Beynin Damarları İşlev Kazandı
Nature Dergisi’nde yayımlanan araştırma beyin hücrelerinin ölümünün azaltıldığını, damarların tekrar işlev kazandığını ve bir miktar beyin aktivitesi gerçekleştiğini gösteriyor. Deneyin sonucundaki en önemli gelişme ise beyin hücrelerinin birbiriyle iletişim kurduğu sinapsların da faaliyete geçmesi oldu. Normal bir beynin ihtiyaç duyduğu kadar oksijen pompalanan domuz beyinleri ilaçlara da canlı bir beynin vereceği türden tepkiler verdi. Domuzların ölümünden 10 saat sonra gerçekleşen bu olay bilim dünyasında bilinen pek çok gerçeği değiştirdi.

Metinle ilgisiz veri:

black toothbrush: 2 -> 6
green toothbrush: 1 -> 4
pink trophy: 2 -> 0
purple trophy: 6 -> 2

Eskiden, oksijenin kesilmesiyle birlikte beyin hücrelerinin hızlıca öldüğü ve geri döndürülemez şekilde işlevsizleştiği tahmin ediliyordu.Yale Üniversitesi’nden nörobilim profesörü Nenad Sestan, “Beyin hücreleri tahmin ettiğimizden daha uzun sürede ölüyor. Hücre ölümleri aşamalı olarak gerçekleşiyor ve bu süreçlerin bazıları ertelenebilir, durdurulabilir, hatta geri çevrilebilir olduğu anlaşıldı” dedi. ABD Ulusal Akıl Sağlığı Enstitüsü’nden Dr. Andrea Beckel-Mitchener ise şöyle konuştu: “Beyne kan akışı sonlandıktan sonra beynin tekrardan iyileşmesinin sağlanması için bu tür araştırmalar önemli.”

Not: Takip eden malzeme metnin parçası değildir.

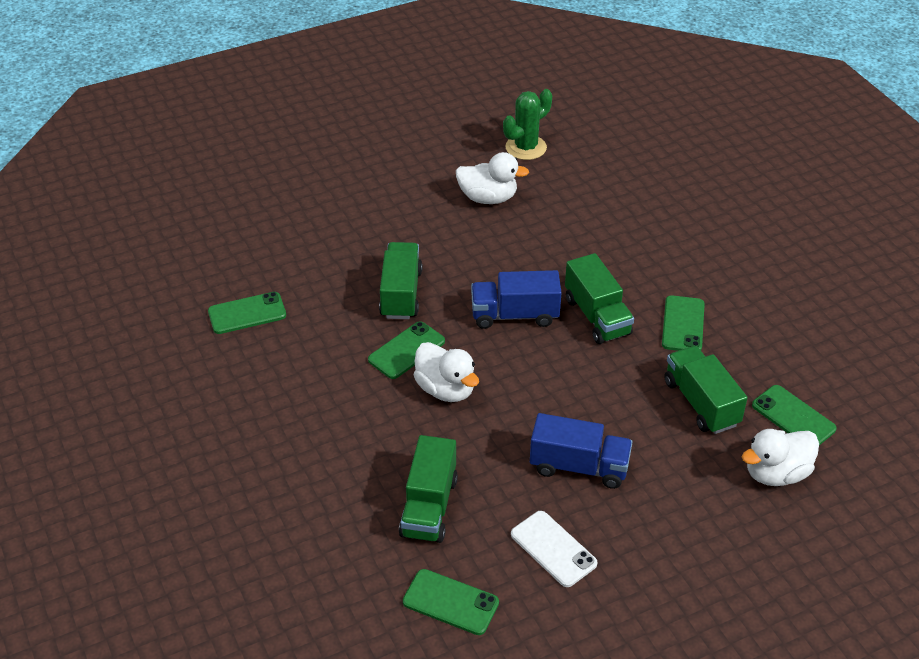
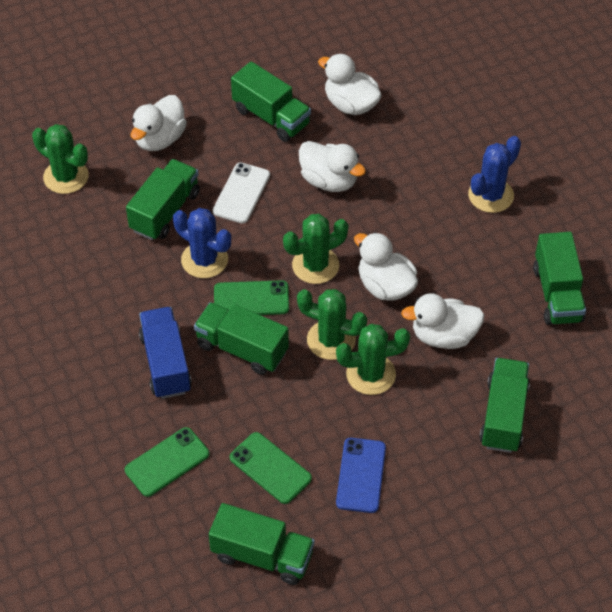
blue cactus: 0 -> 2
blue phone: 0 -> 1
blue truck: 2 -> 1
green cactus: 1 -> 4
green phone: 5 -> 3
green truck: 4 -> 6
white duck: 3 -> 5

Ölümle Yaşam Arasındaki Çizgi Tartışılabilir
Bilim insanları, ölü beyinlerini canlandırdıkları domuzların bilinç kazanmasından endişe duydu. Bu nedenle domuzların bilinç kazanmasını önlemek için beyinlerine, beyin aktivitesini azaltacak ilaçlar verdiler. Beyinlerde bilinç oluşmadı. Ancak, beyinlerin yüksek derecede fonksiyon kazanıp kazanmadığı anlık olarak tespit edildi. Sadece bir miktar beyin aktivitesi gerçekleşti. Eğer beyinlerde bilinç faaliyetleri tespit edilseydi, anestezi içeren bir karışım kullanılarak deney sonlandırılacaktı. Ölen beynin tekrar bilinçli olma ihtimali, “Deney ölümle yaşam arasındaki çizginin tartışılmasına da yol açabilir” yorumuna neden oldu. Çünkü, araştırmacıların hayvanlar öldükten dört saatten daha kısa bir süre içinde bu deneyi başlatması ve beyin faaliyetlerini bastıracak ilaçlar vermemesi durumunda beyinlerin nasıl bir tepki vereceği merak konusu.

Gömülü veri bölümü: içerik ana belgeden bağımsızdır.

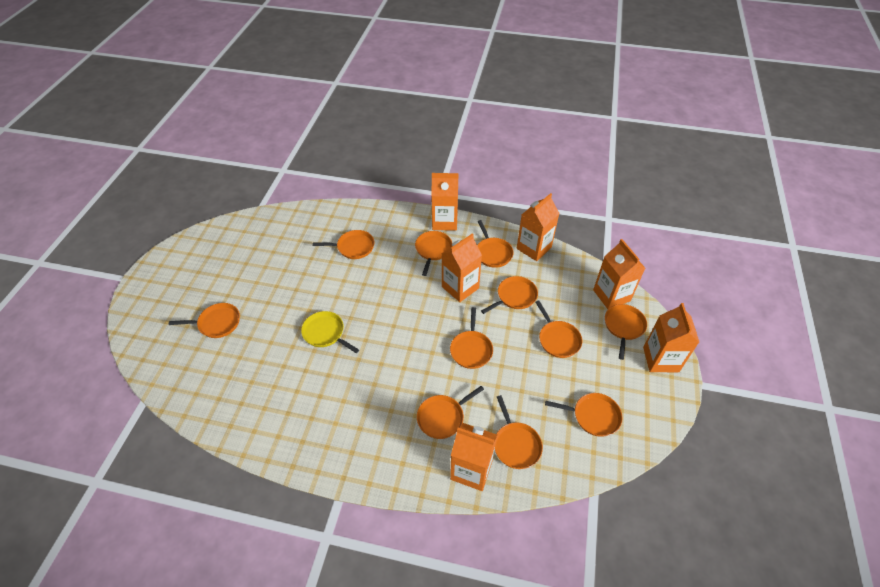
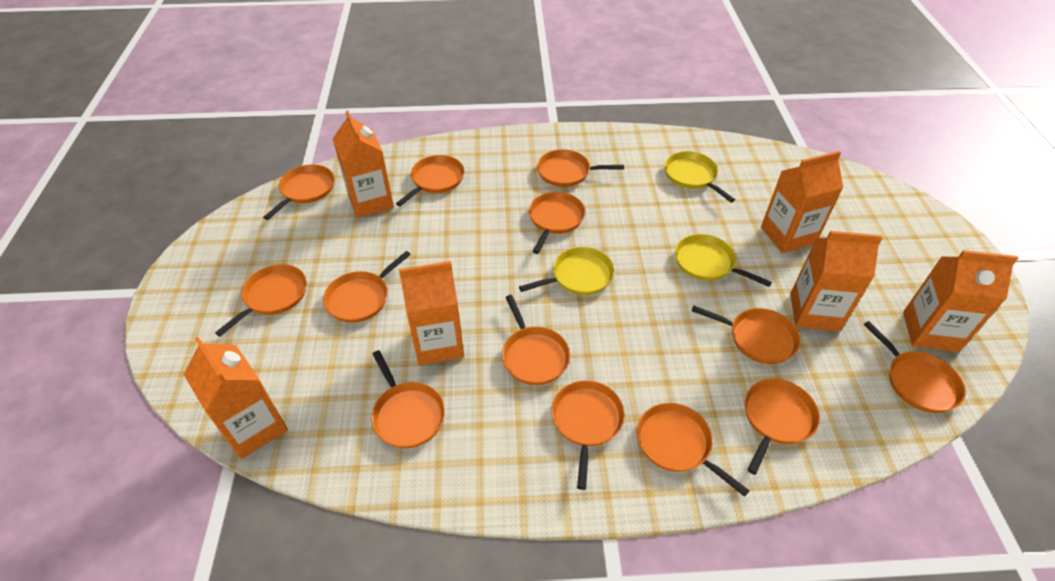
orange pan: 11 -> 13
yellow pan: 1 -> 3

Ölen Beynin Canlanması Etik Değil
Ölen beyinlerin tekrar bilinçlenme ihtimali uzmanlarca etik bulunmadı. Bilim dergisi Nature’a yazan etik uzmanları, “Bu alandaki çalışmalar için yeni düzenlemelerin yapılmalı. Çünkü hayvanlar ne canlı ne ölü olarak tanımlanabilecek gri bir bölgede kalabilir” dedi.